Content to include under CMIA

• A precise description of the medical information and any specific uses limitations (for example, “disclose only imaging reports from 2023–2025 to ABC Orthopedics”).
• The identity of the disclosing provider and the authorized recipient(s).
• A stated purpose for the disclosure.
• A clear Validity Expiration Date or Expiration Event.
• Revocation Instructions and how to submit them.
• The individual’s signature and date; if applicable, the Patient Representative Signature with a description of authority.
• A reminder to the recipient that California law may restrict re‑disclosure beyond what HIPAA allows.

Practical California cautions

• Some categories (for example, HIV test results, genetic information, certain minors’ records) have additional state consent or re‑disclosure limits; do not rely on a broad, general authorization for these.
• Provide a copy of the signed authorization and retain it in the record per your retention policy.

LPS-Regulated Authorization Form Requirements

Scope of LPS protections

The Lanterman‑Petris‑Short (LPS) Act tightly protects mental health records maintained by county mental health programs and certain facilities. Disclosures typically require a specific, time‑limited authorization or an applicable statutory exception.

Authorization content for LPS-covered records

• Identify the mental health provider or facility and the precise information to be released (for example, diagnosis, medications, treatment plan, discharge summary).
• State the purpose, recipient(s), and the Validity Expiration Date or an Expiration Event tied to a care milestone.
• Include Revocation Instructions and a caution that further disclosure may be restricted by California law.

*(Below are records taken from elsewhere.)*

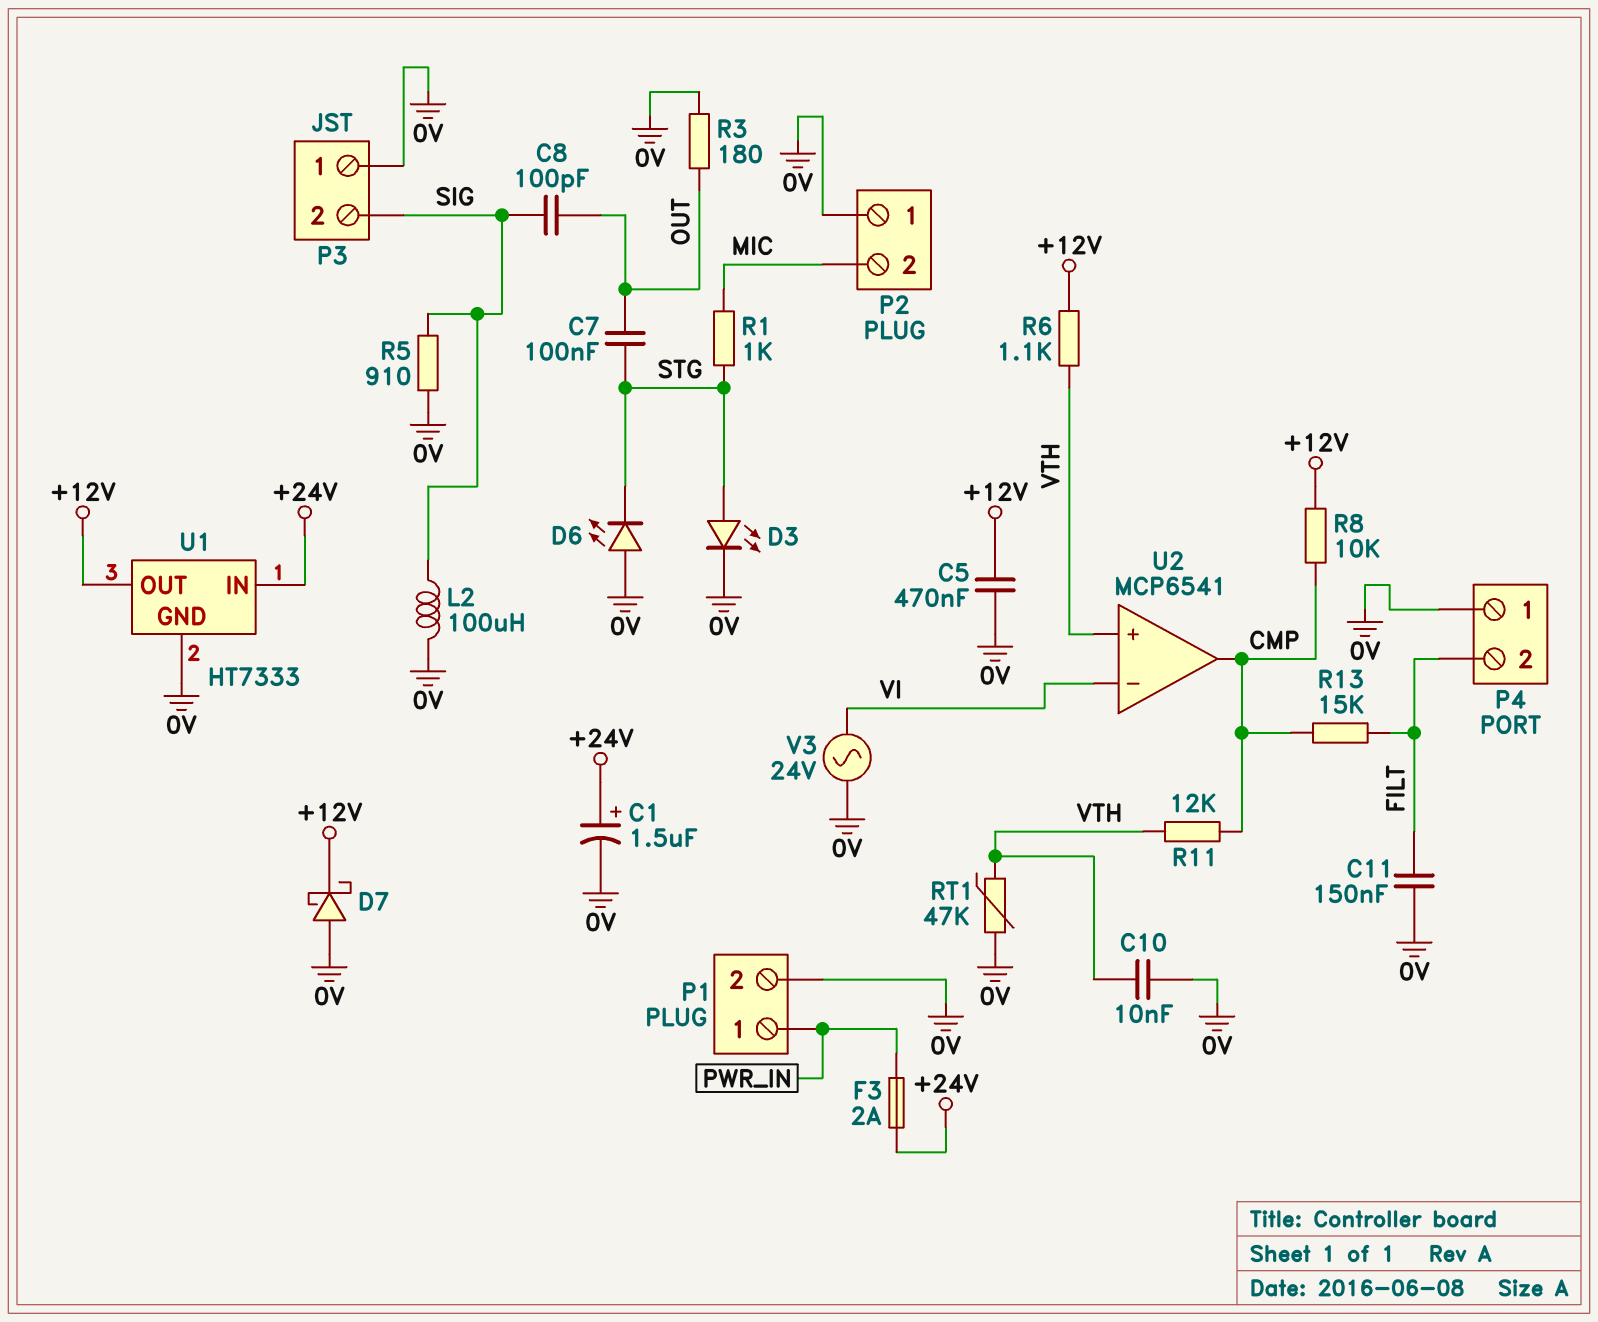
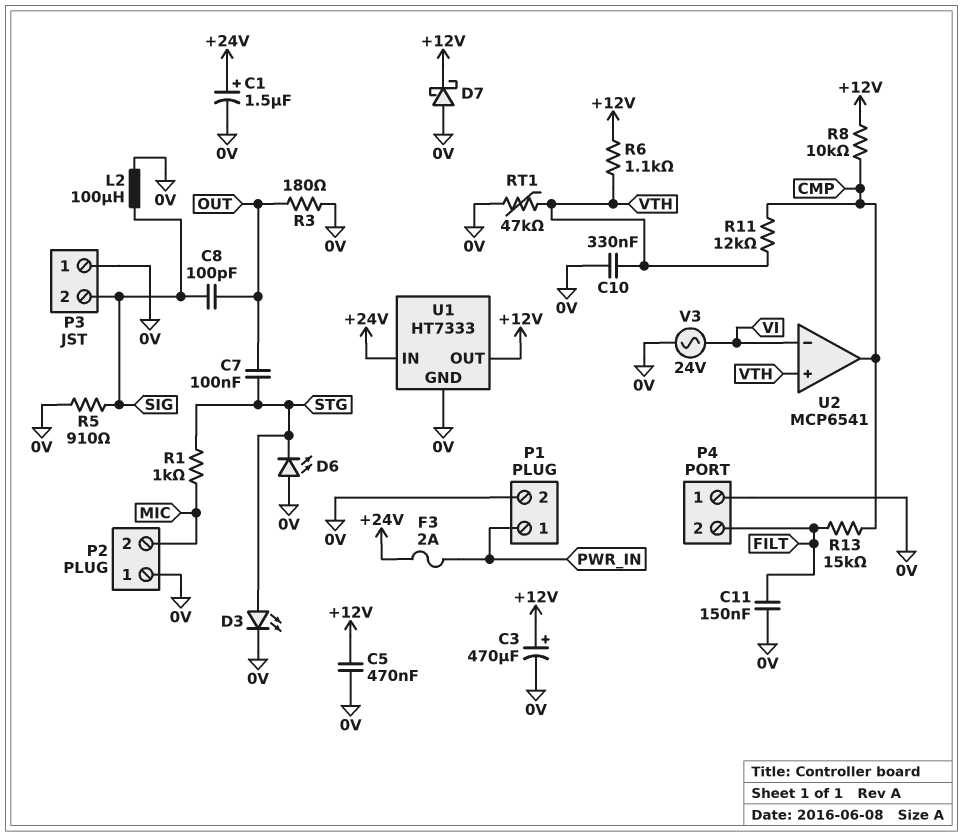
C3: none -> 470uF (plus +12V, minus 0V)
C10: 10nF (0V, VTH) -> 330nF (0V, VTH)

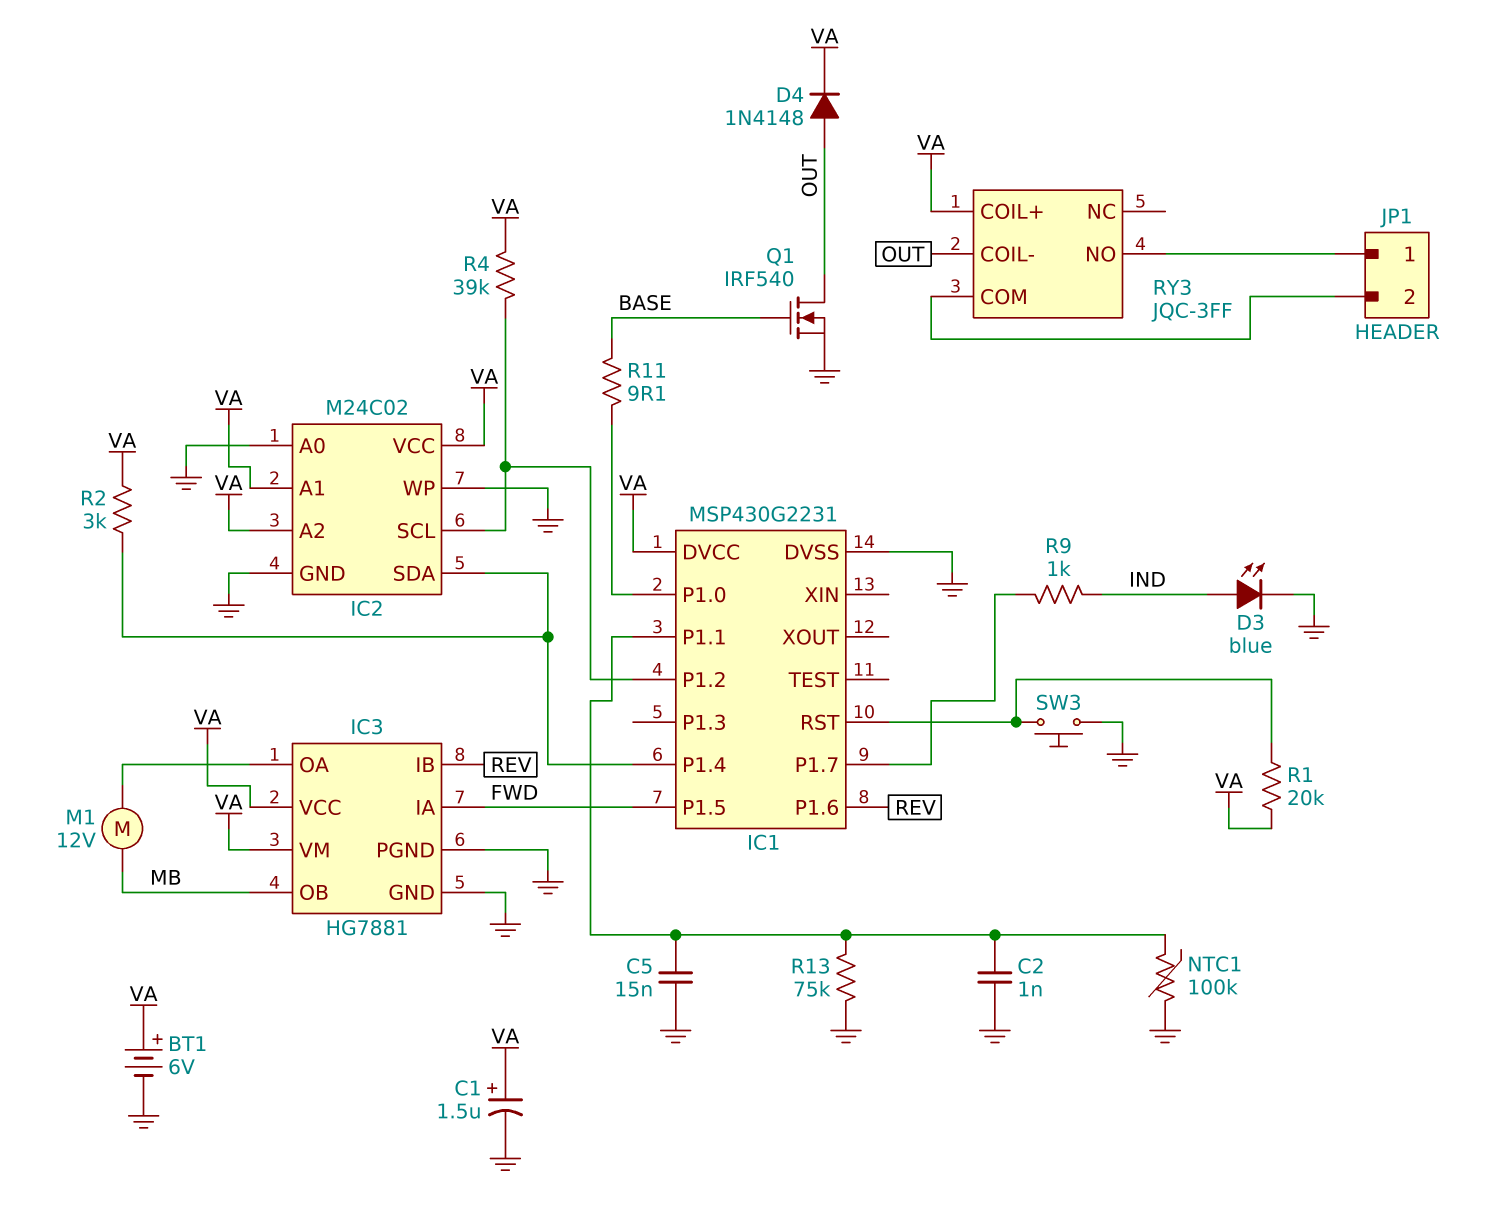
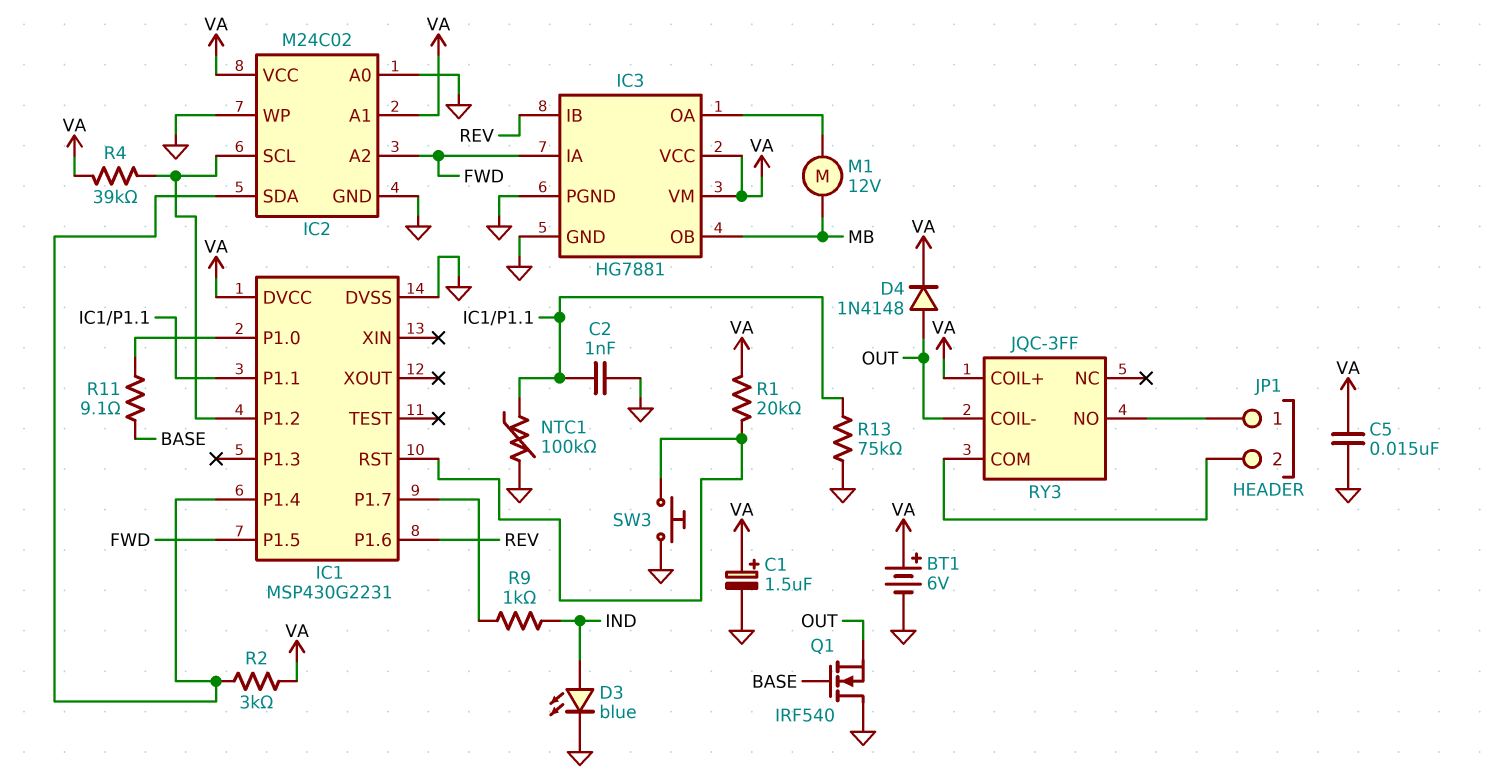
C5: 15nF (GND, IC1/P1.1) -> 15nF (GND, VA)
IC2 pin A2: VA -> FWD
Q1: NMOS IRF540 (G BASE, D OUT, S GND) -> NMOS IRF540 (G BASE, D GND, S OUT)

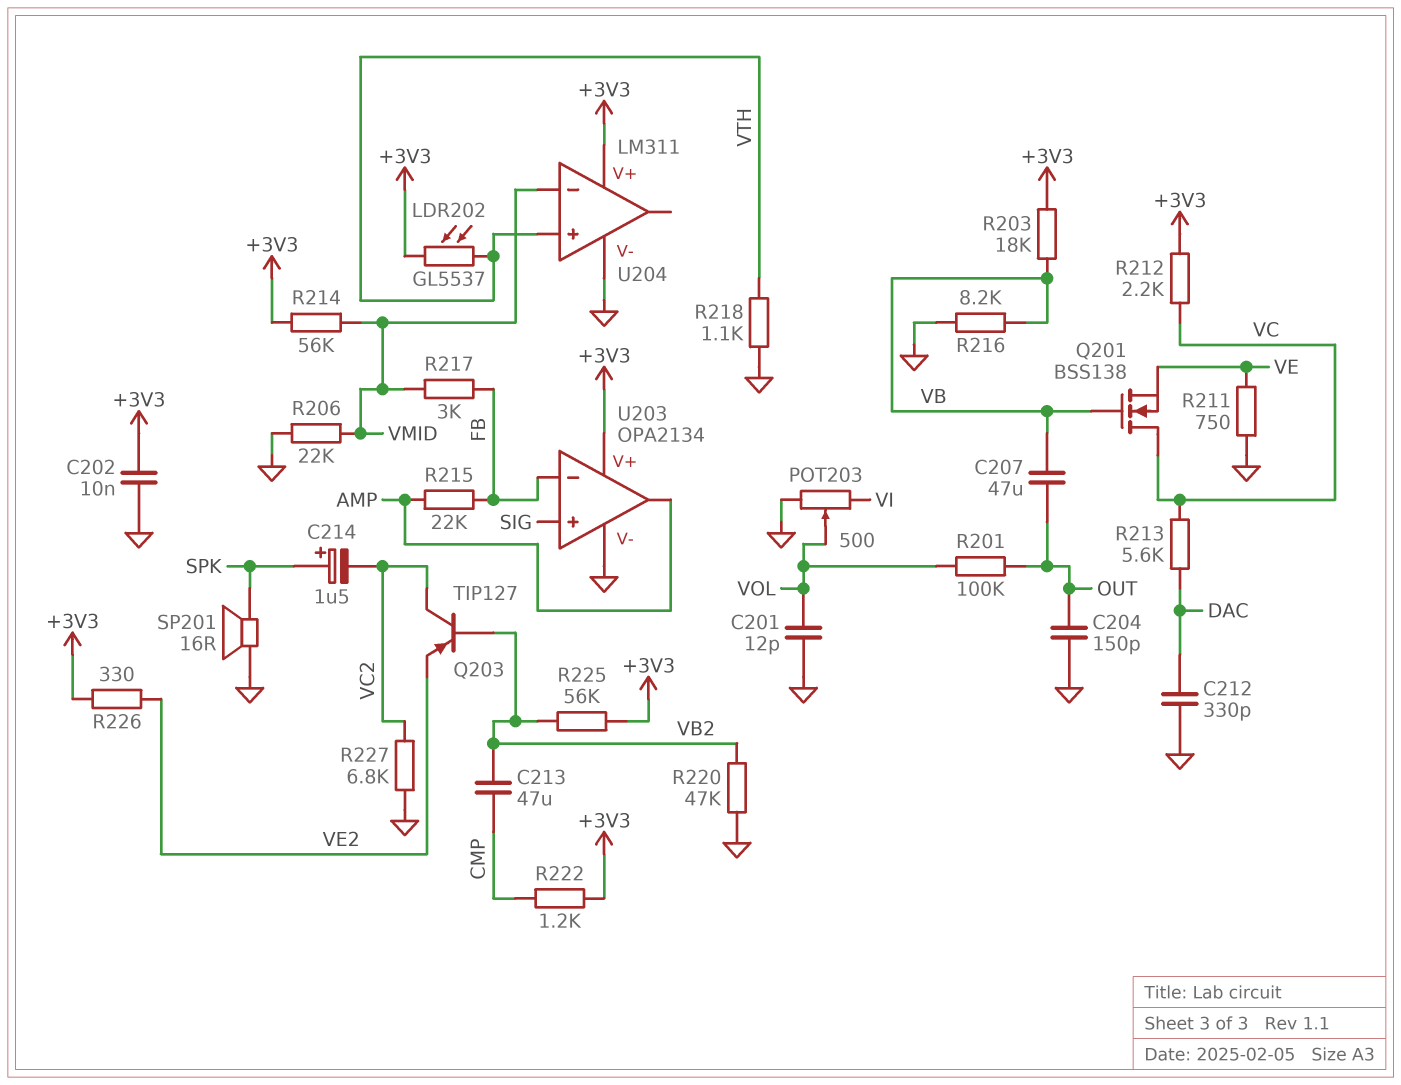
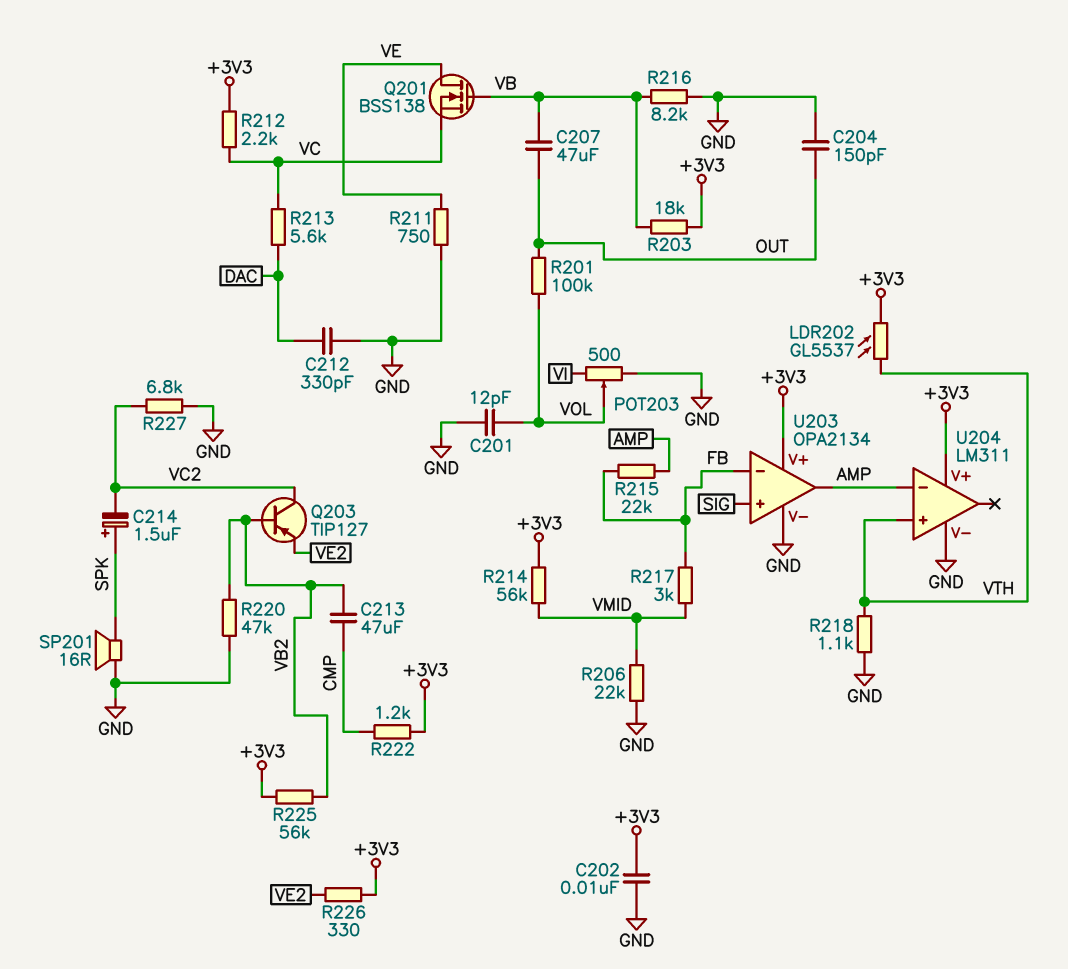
Q201: NMOS BSS138 (G VB, D VC, S VE) -> NMOS BSS138 (G VB, D VE, S VC)
U204 pin in-: VMID -> AMP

Patient representatives and conservators

• When a court‑appointed conservator or other legally authorized representative signs, record the Patient Representative Signature and describe the authority (for example, “LPS conservator of person”).
• Psychotherapy notes and particularly sensitive content should be handled with heightened specificity and separate authorization when required.

SUD and Cal. Health & Safety Code Regulated Authorization Form Requirements

Records covered

Substance use disorder (SUD) treatment records may be protected by federal confidentiality rules and California Health & Safety Code provisions. These rules often require more detailed consent and impose strict limits on re‑disclosure.

Mandatory consent elements

• Patient’s name; the program or provider authorized to disclose; and the specific recipient(s).
• A description of the SUD information to be disclosed and the purpose of the disclosure.
• A Validity Expiration Date or an Expiration Event (for example, “completion of aftercare program”).
• Revocation Instructions, clarifying that revocation is prospective.
• The patient’s signature and date; if signed by a representative, include the Patient Representative Signature and authority.

Redisclosure warning and minimum necessary

• Accompany disclosures with a prohibition-on-redisclosure notice, reflecting that SUD information cannot be re‑disclosed unless permitted by law or authorized by the patient.
• Disclose only what is reasonably necessary to accomplish the stated purpose, even when you have a valid authorization.

Conclusion

To satisfy the requirements for HIPAA authorization and California’s CMIA, LPS, and SUD rules, build a form that is specific, time‑bound, and transparent. Spell out the health information disclosure, purpose, recipients, Validity Expiration Date or Expiration Event, and Revocation Instructions, and capture the correct Patient Representative Signature when applicable. Align the form with your Notice of Privacy Practices and add California‑specific cautions where stricter rules apply.